Be a Role Model! They Are Always Watching!
By: Tara Zoumer (A Nanny Placed by The Nanny Authority)
Walking around the grocery store with 10-year-old Jenny, I say hello to Martin stocking the vegetables. “Jen, we need potatoes, carrots, and beets, make sure they are organic and throw them in the cart. Ask Martin if you can’t find something.” Next standing at the butcher, “Hey Jason, this is Jenny. The one I told you I cook for. How are the girls doing?” Jason smiles, and offers her a sample of smoked salmon he says his kids love. Jenny shyly waves and says, “Thank you.” As we check out and head to the car with our groceries for family dinner, Jenny looks up at me and says, “Tara, I want to be like that when I grow up.”
“Like what Jen?” I ask.
“Like you, talking to people you see.

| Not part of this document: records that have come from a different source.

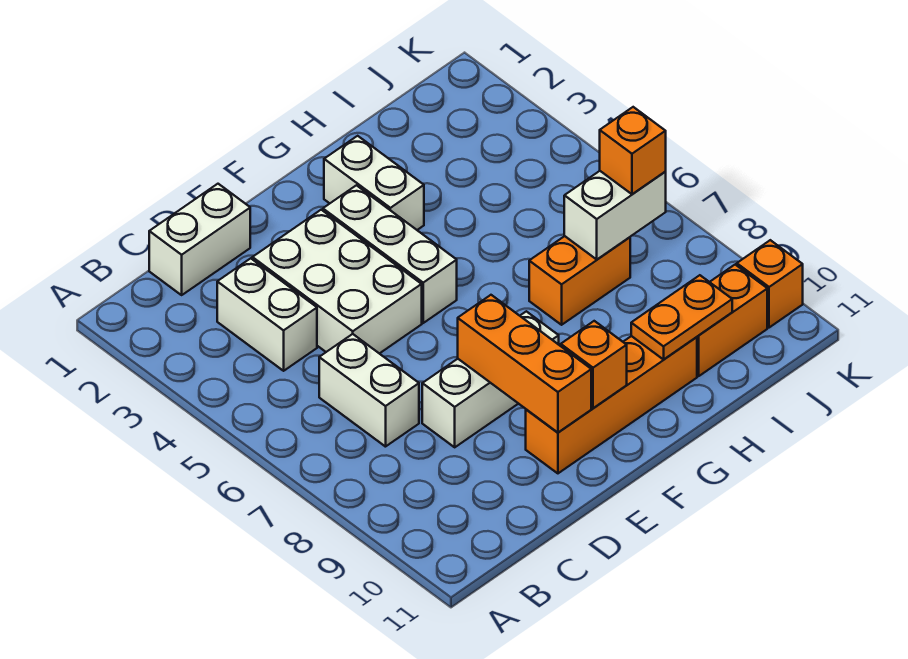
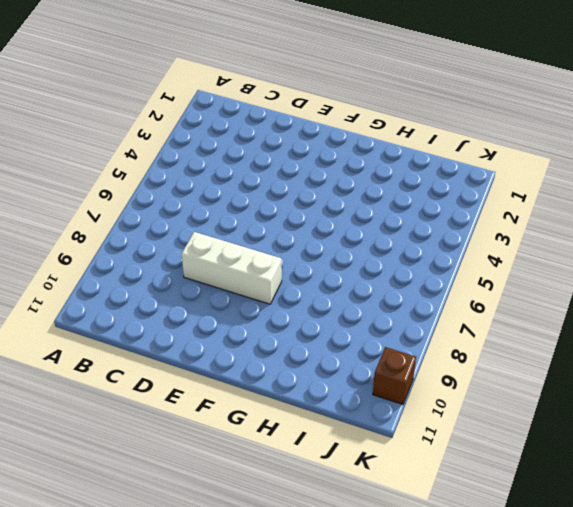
brown brick K10 level 1 -> orange brick K10 level 1
none -> white brick C1:D1 level 1
none -> white brick C3:C4 level 1
none -> white brick C6:C7 level 1

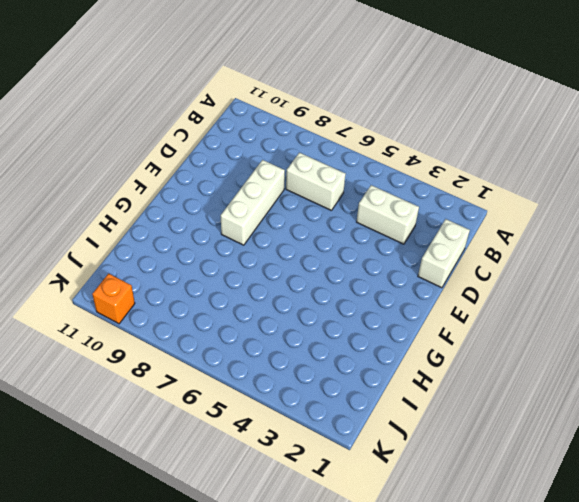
none -> white brick D3:E5 level 1
none -> orange brick E10:H10 level 1
none -> white brick F3:F5 level 1

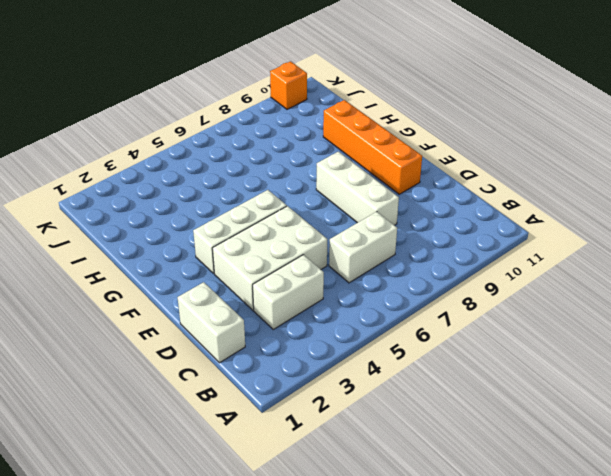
none -> white brick G2:G3 level 1
none -> orange brick H7:I7 level 1
none -> orange brick I10:J10 level 1

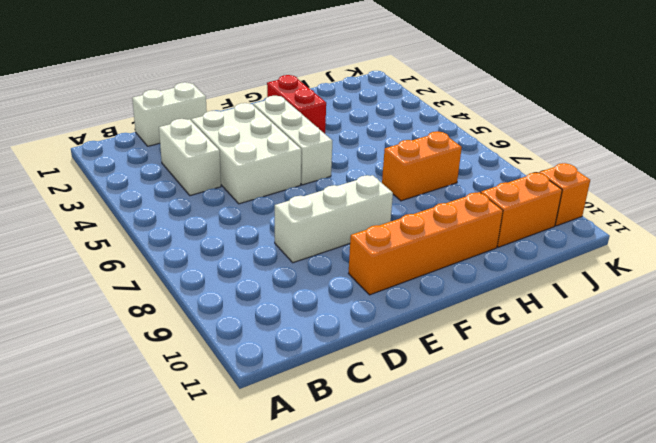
red brick G2:G3 level 1 -> white brick G2:G3 level 1
none -> white brick C6:C7 level 1
none -> orange brick E8:E10 level 2
none -> orange brick F10 level 2

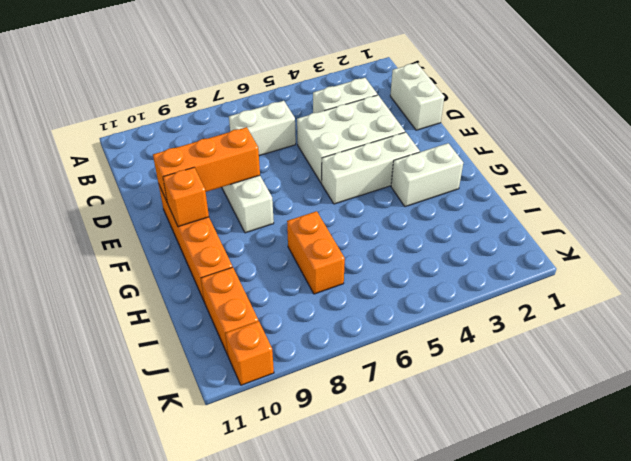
none -> orange plate H10:I10 level 2
none -> white brick I7:J7 level 2
none -> orange brick J7 level 3

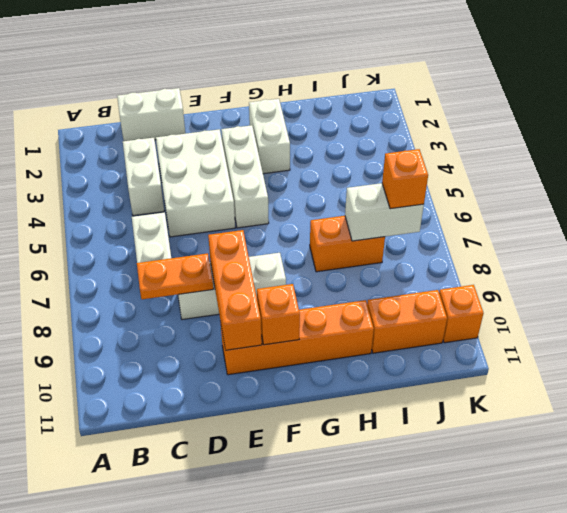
orange plate C8:D8 level 2 -> orange plate H10:I10 level 2

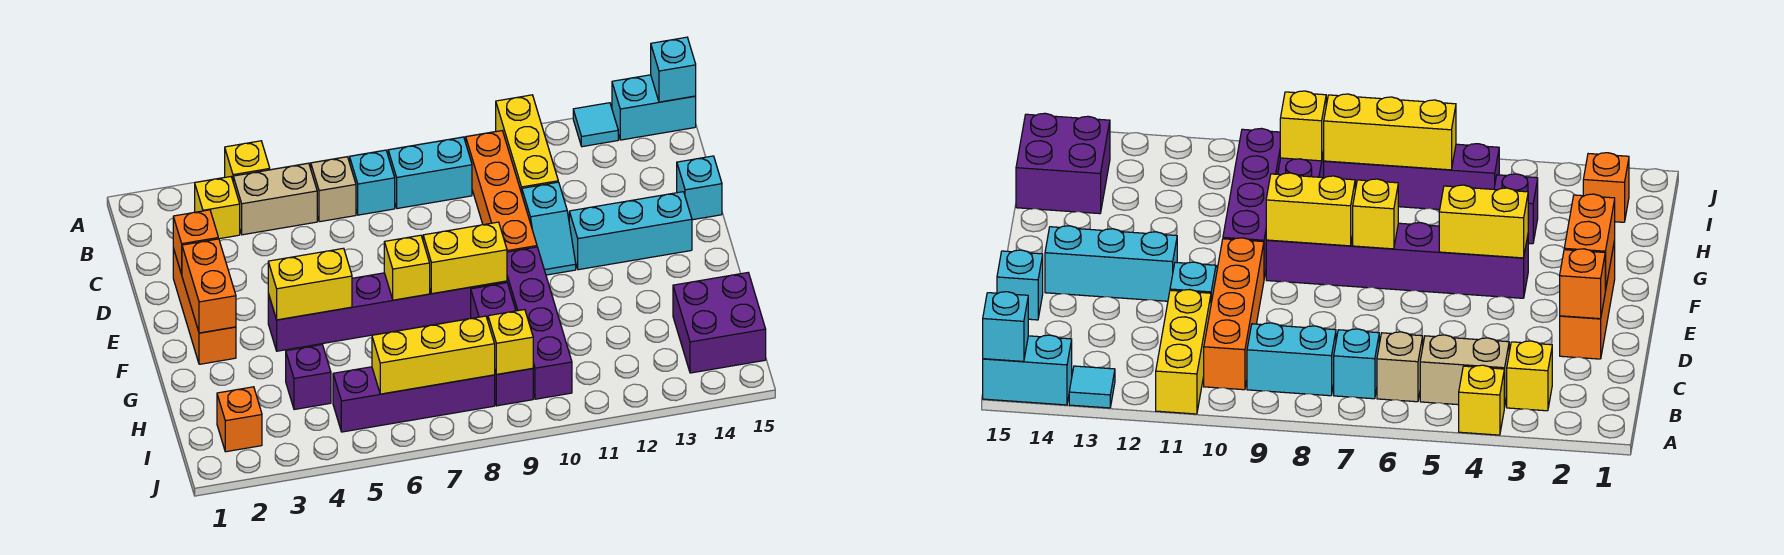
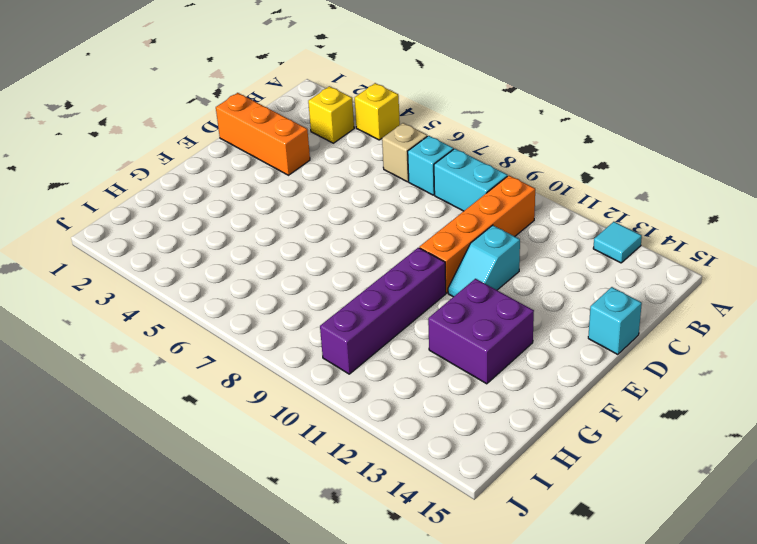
orange brick D1:D3 level 1 -> orange brick D2:F2 level 1
purple brick F12:G13 level 1 -> purple brick H14:I15 level 1
none -> yellow brick A11:C11 level 1
none -> cyan brick A14:A15 level 1
none -> tan brick B4:B5 level 1

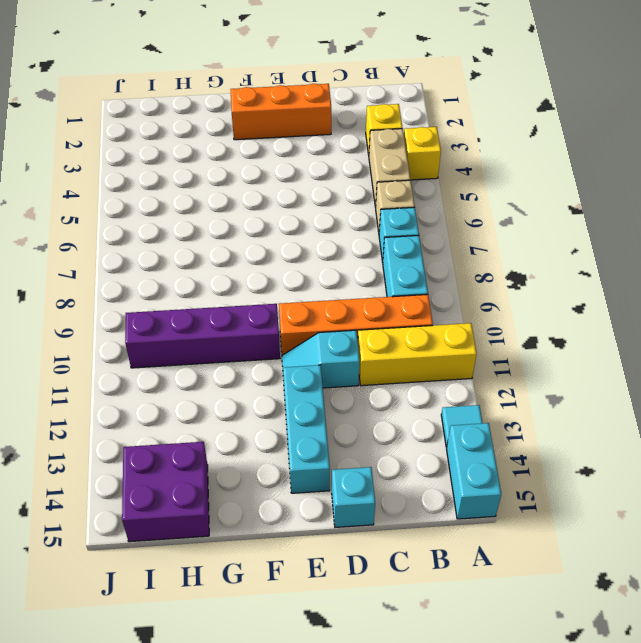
none -> purple brick F4:F9 level 1
none -> purple brick G9:I9 level 1
none -> purple brick H4 level 1

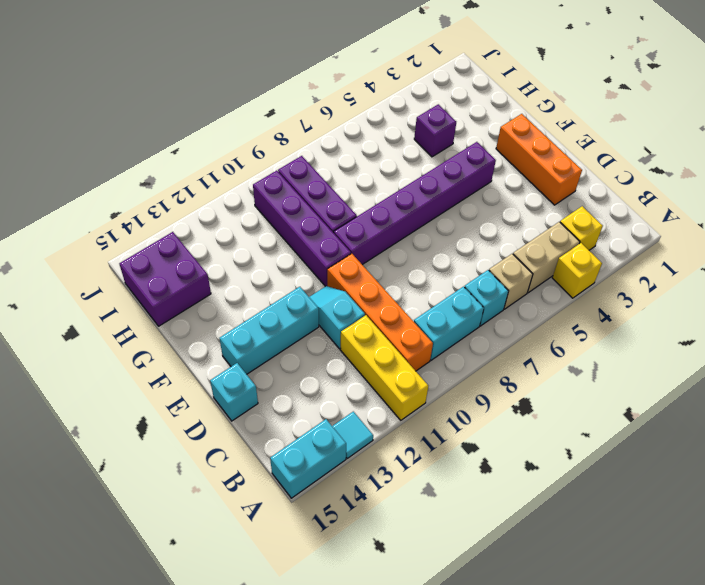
none -> orange brick I2 level 1
none -> purple brick I5:I8 level 1
none -> cyan brick A15 level 2

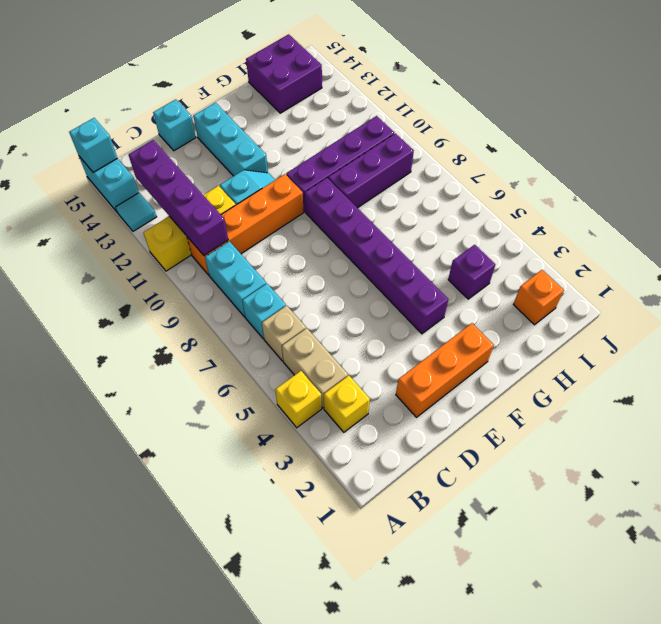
purple brick B10:B13 level 2 -> purple brick I5:I8 level 1
none -> orange brick D2 level 2
none -> orange brick E2:F2 level 2
none -> yellow brick F4:F5 level 2

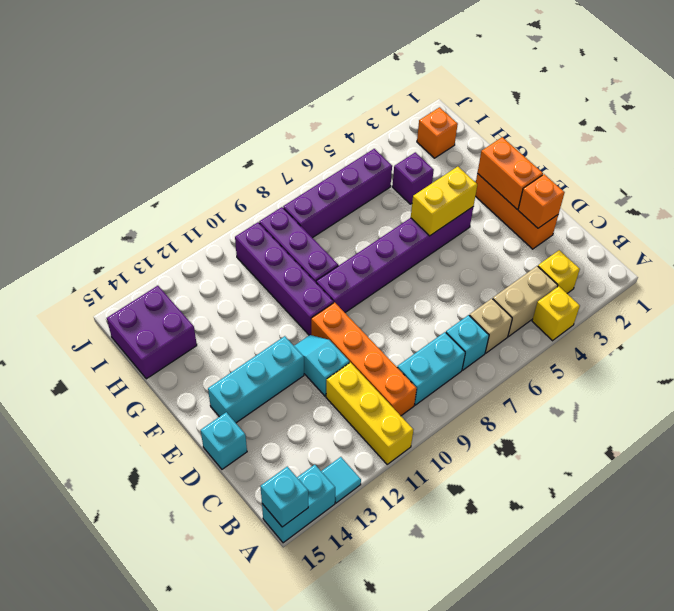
none -> yellow brick F7 level 2
none -> yellow brick F8:F9 level 2
none -> yellow brick I6:I8 level 2

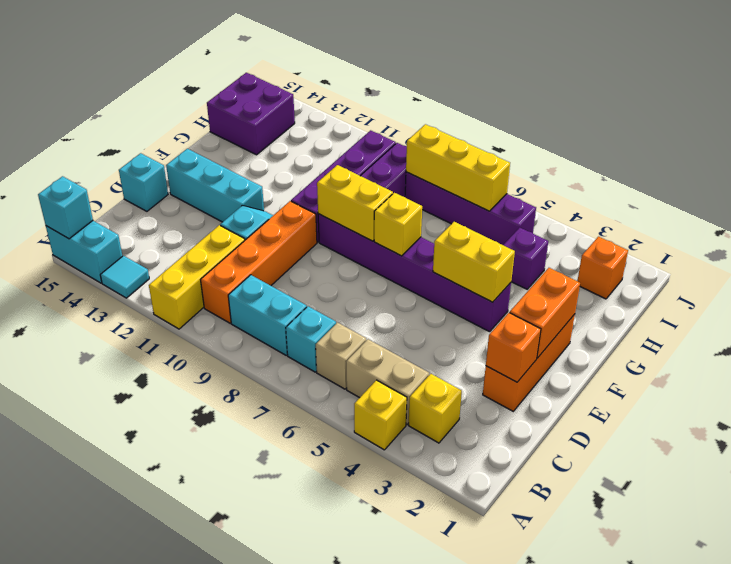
none -> yellow brick I9 level 2

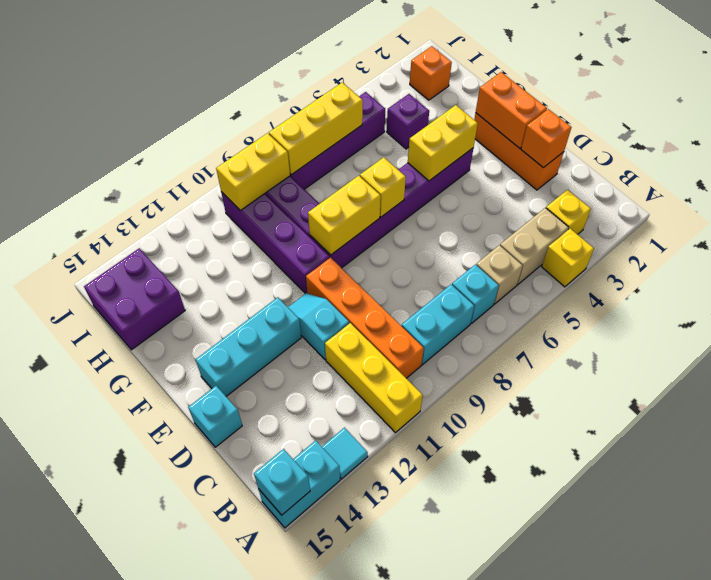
yellow brick I9:I10 level 2 -> yellow brick I9 level 2

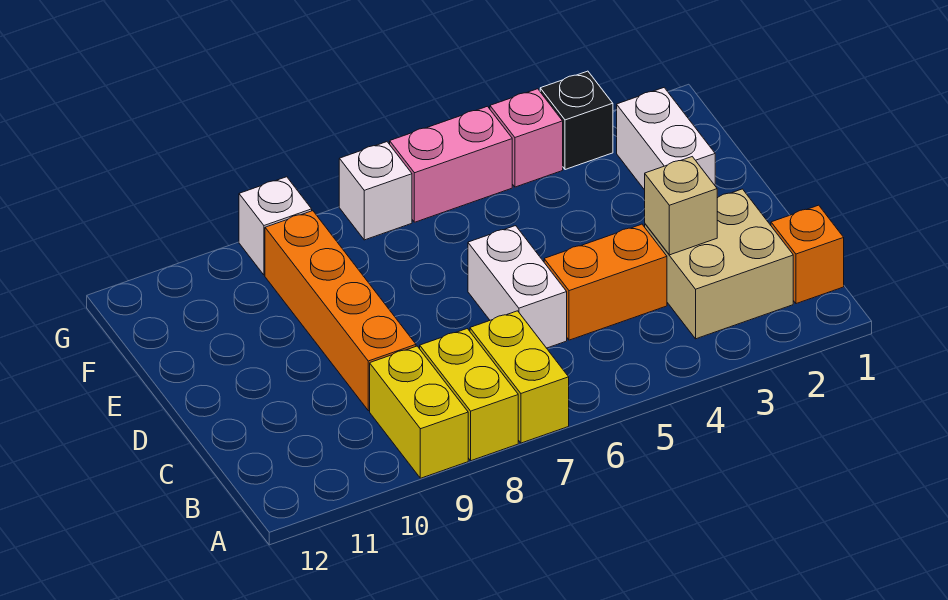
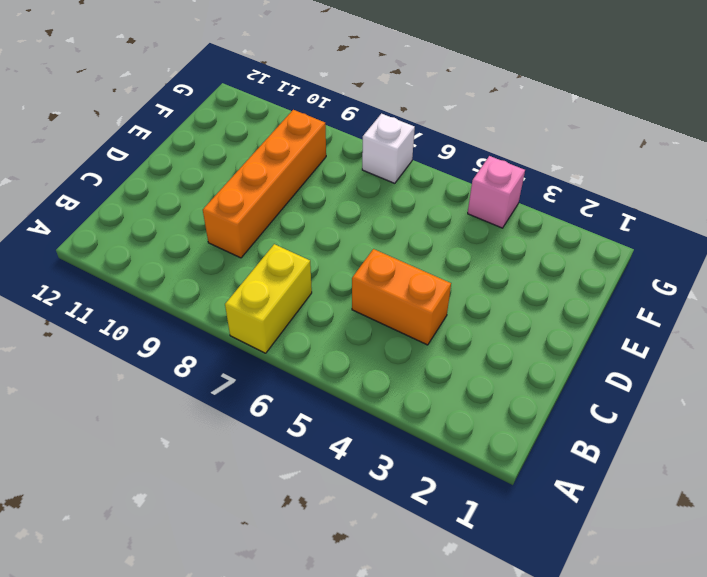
none -> yellow brick A8:B8 level 1
none -> yellow brick A9:B9 level 1
none -> orange brick B1 level 1

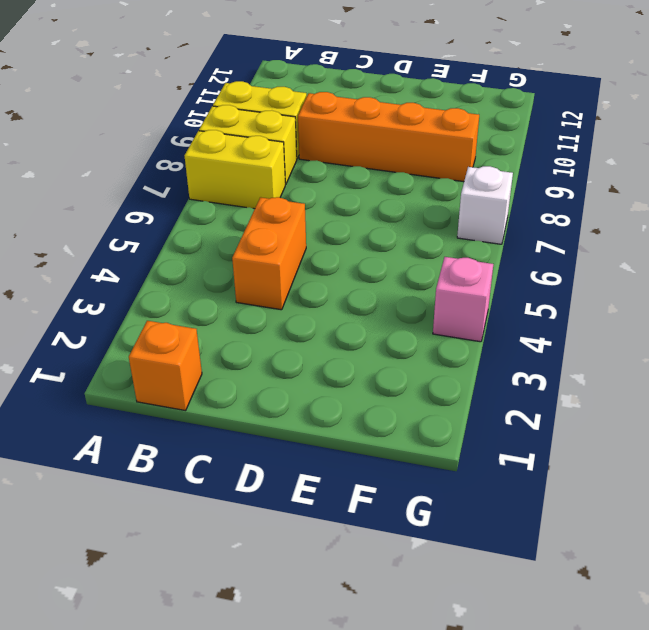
none -> tan brick B2:C3 level 1
none -> white brick C6:D6 level 1
none -> white brick E2:F2 level 1

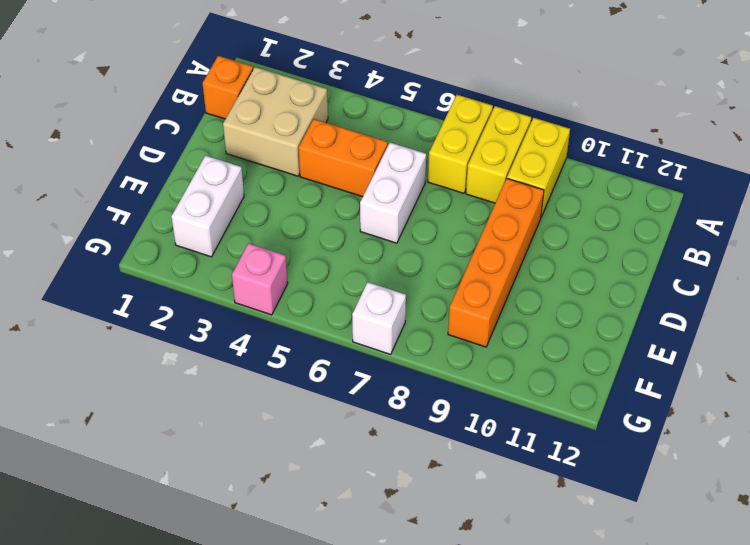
none -> black brick G3 level 1
none -> pink brick G5:G6 level 1
none -> white brick G9 level 1

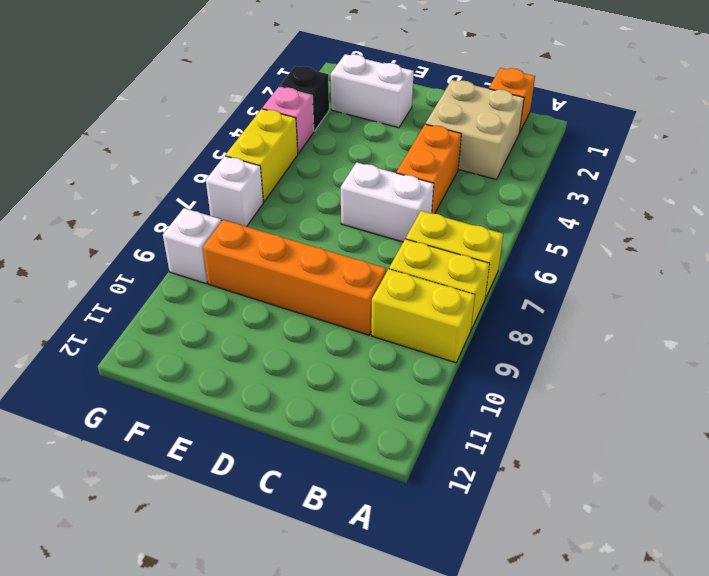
yellow brick G5:G6 level 1 -> pink brick G5:G6 level 1
none -> tan brick C3 level 2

You know everyone at the store. It was nice,” she smiles.
“It’s nice to know the people you see all the time. I like it too.”
That night driving home, I realized a profound truth about kids that parents, teachers and most adults (myself included) often forget: they are ALWAYS watching you! For months before our routine grocery shopping trip, I had been under the impression that it was my words about how to treat others that was the primary source of my teaching. Lo and behold, the moments when we want to impart wisdom rarely are the moments that stick. But why is that? Why didn’t my countless motivational “be a good person” speeches work? Then I remembered how people actually learn, and it suddenly became clear.
How Children Learn From You
Human beings are strange and beautiful creatures. We learn through the complex process of observation. We hear tones when others seem afraid, angry, or joyful. We look for facial expressions, body postures, and movements to ensure what people say and what they feel are aligned. We absorb sensation when we touch one another with force or kindness, or even when watching the way others touch one another. We feel close when we embrace the smells of being sweaty after soccer practice or freshly out of the shower. We are uniquely built to experience each other on a multidimensional level, and it often goes entirely unnoticed.
How I Learned from My Children
The next day going into work, it hit me: she’s been watching all of us this entire time. Suddenly, like a rapid flip chart, our many conversations and experiences flashed before my mind. However, instead of looking at how she behaved, I analyzed my own actions. How did I best provide an example of the lessons I claimed to be valuable for her life? If I was my own teacher I would have given mostly A’s, a few B’s, and some unfortunate C’s. The fact is, we all can be better people. The cliché finally clicked in my heart: the kids of today and tomorrow ARE watching us.
Realizing that our small actions add up to a big impact have changed the way I work with Jenny, her family, and even in life. If I tell her be kind, I need to be polite with strangers. If I tell her she matters, I make sure to hug her hello and smile every time. When I tell her that I don’t have all the answers, I show her what it looks like to try. When she asks me why we have to do all this, I tell her, “because your little sister is watching.”